More than a millennium later, a treasure brought with the Chinese monk on that final crossing underwent a similarly harrowing journey -- stymied not by storms or pirates, but by the coronavirus pandemic. The painstaking efforts in a race against the clock to return it safely to the temple from the Shanghai Museum showcased the centuries-old bond between the two countries.
The museum opened an exhibition in December 2019 featuring murals from Toshodaiji painted by 20th-century artist Kaii Higashiyama, as well as items from the temple including a gold reliquary containing bones of the Buddha that has been designated a Japanese National Treasure. The opening ceremony was attended by Myogen Nishiyama, head of the temple, and Yang Zhigang, the museum's curator.

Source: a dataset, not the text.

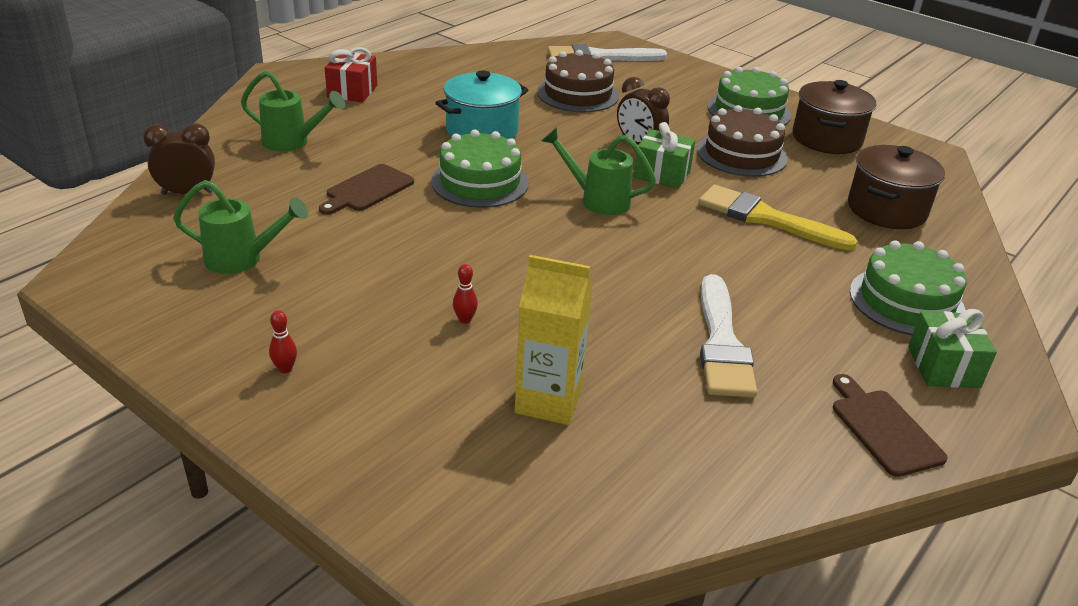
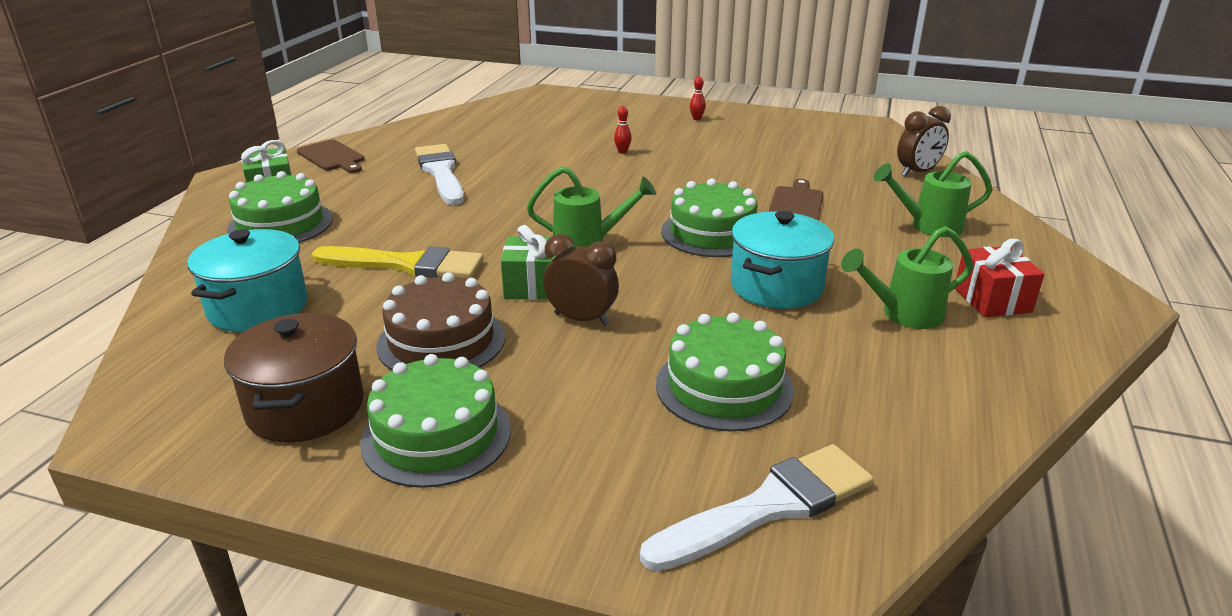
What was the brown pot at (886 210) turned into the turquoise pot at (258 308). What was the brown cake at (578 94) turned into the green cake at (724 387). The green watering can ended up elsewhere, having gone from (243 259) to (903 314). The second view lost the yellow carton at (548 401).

Keen interest in Japan's Buddhist culture brought nearly 10,000 people a day to the Shanghai exhibition at its busiest times, before the coronavirus struck.
The Shanghai Museum was shut in late January even though the exhibition was originally scheduled to continue for three more weeks. The event reopened for 20 days from mid-March, but traffic was lighter after the outbreak. The Toshodaiji exhibition sold a total of about 220,000 tickets.
The pandemic created another problem for the exhibition: With bans blocking people from traveling between China and Japan, how could these cultural treasures be returned to the temple?
The Higashiyama murals, which lacked a high-level official cultural designation, were easier to handle. The two sides communicated online to direct the packing process, and the murals arrived safely in Japan in May.
But National Treasures are more strictly regulated. When one is being transported, a curator from a Japanese national museum must be present for disassembly and packing to observe the process.
Complicating matters further, Toshodaiji needed the reliquary in October for an annual rite in praise of the Buddha. The ceremony has taken place each year without fail for eight centuries, and Nishiyama feared this tradition could be broken during his time.
Spurred by lobbying from the worried temple and the Japanese government, Yang appealed to customs, quarantine and other authorities. Arrangements were made to send the reliquary and other treasures back via a ferry connecting Shanghai, Osaka and Kobe -- the Xin Jian Zhen, which bears Ganjin's Chinese name.
Shipping the relics back by sea was unusual. But Nobuyuki Matsumoto, director of the Nara National Museum, noted that it was not without precedent. A curator from the Nara museum flew into Shanghai, and -- after a two-week quarantine -- work began on the transporting the reliquary.
The crew of the Xin Jian Zhen had not disembarked from the ship in more than half a year to keep the virus from spreading, at the request of authorities. Workers carrying the reliquary on board wore protective gear and avoided contact with crew members. The operation drew the attention of local media.
The treasure arrived at Toshodaiji on Oct. 14 and was unpacked Oct. 18, in time for the start of the rite three days later. The temple sent a message of gratitude praising the altruism of those in Shanghai as well as a valuable book of sutras for the museum's collection.
In response to intense interest in Japanese Buddhist art, many Chinese cities and museums have sent requests to Japanese temples and shrines to exhibit their works. The Toshodaiji operation may serve as a lesson in crisis management should another show go awry.